I fail to see how growth results simply from "money changing hands." Growth comes from people investing time and resources productively. Nick was referring to net creation, which he clearly doesn't think Government is capable of. I don't think you've demonstrated that it is--a task far more difficult than saying "Government can spend money to get stuff," or "people who get Government funds buy stuff." That's all.

To believe it is "useful", "productive", or "stimulative" *on net* requires the presumption or evidence that Government is spending it more efficiently than those from whom it was appropriated otherwise would have

Right. And sometimes, government does do a better job with resource allocation. The private sector is not always the best arbiter of resource. Behind every business failure is a poor deployment of capital.

The "on net" point is a subterfuge meant to avoid dealing with the real issues. To anyone who isn't a dogmatic monolithic libertarian, the question becomes one of whether there is a defensible case for a given program, not whether there should be no programs at all.

Let's say for the sake of example that 2/3rd's of government programs do no good. Your response is to scrap the whole thing out of some ideological drive to disparage government for the sake of it. My approach is to improve upon the 1/3rd that does work and to scrap or remedy the 2/3rd's that don't, a process that requires taking the trouble to determine which programs work and which ones don't.

Libertarianism offers a religion, not a workable plan. It is that sort of ideology-regardless-of-results worldview that got us into this mess in the first place. If ideology produces bad results, then the problem is ultimately with the ideology.

I appreciate your opinion as to what my response to certain hypothetical situations would be, along with the motivations for said response, but I'm not entirely sure why you're expressing it.

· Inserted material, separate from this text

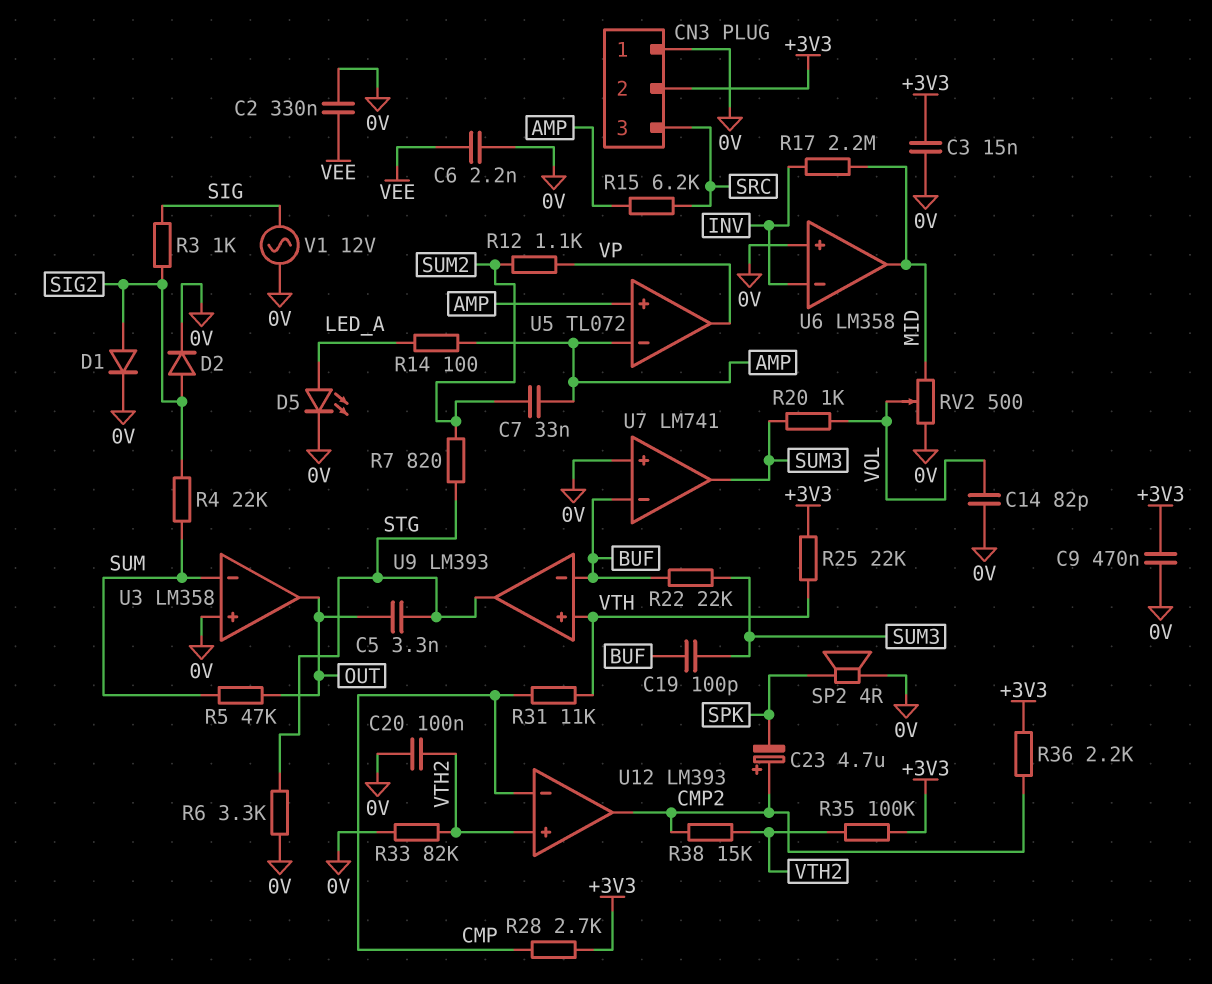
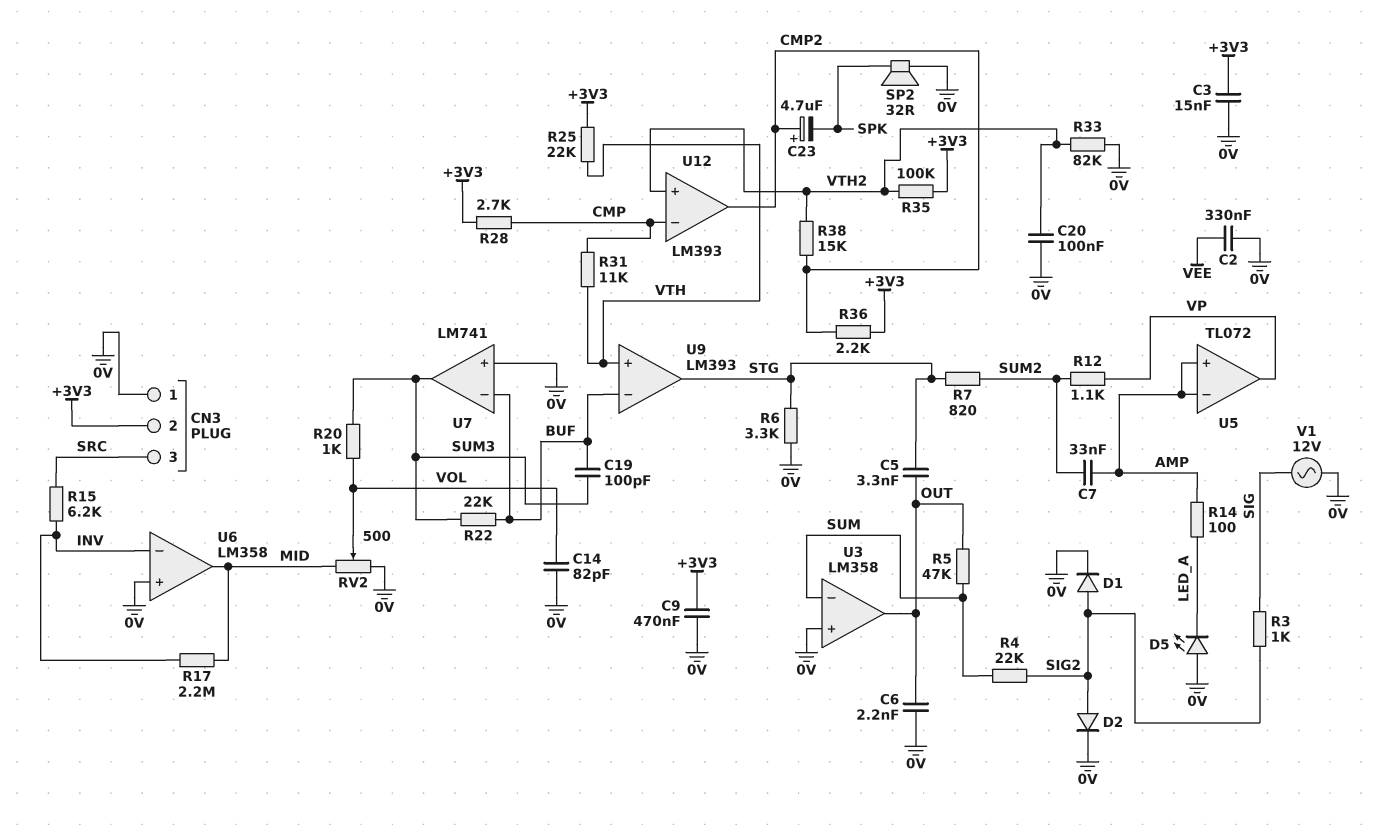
C6: 2.2nF (0V, VEE) -> 2.2nF (0V, OUT)
D5: LED (A LED_A, K 0V) -> LED (A 0V, K LED_A)
R15: 6.2k (AMP, SRC) -> 6.2k (INV, SRC)
SP2: speaker 4R (0V, SPK) -> speaker 32R (0V, SPK)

I'm attempting only to address specific arguments that have been made. Please do correct me if I'm oversimplifying, but I believe you stated that we need growth, and Government spending is required to achieve it. Nick and others retorted that Government spending will not achieve it, and gave some abstract reasons why. I just don't think your subsequent posts brought you any closer to proving that it will. They've amounted to, more or less, the repeated assertion that Government spending will lead to increased consumption that will lead to growth.

The "on net" point wasn't intended to be tricky or avoid the real issues--in fact, just the opposite. We certainly do need growth to get us out of the recession/depression (again, by definition, but thanks for that profound observation nonetheless). The kind of growth we're talking about is measured in net, I think, unless there's some better way?

My approach is to improve upon the 1/3rd that does work and to scrap or remedy the 2/3rd's that don't

In other words, you live in a fantasy world where it is both possible to identify what works (tricky but not implausible) and to convince politicians to eliminate the stuff that doesn't (unicorns and fairies territory).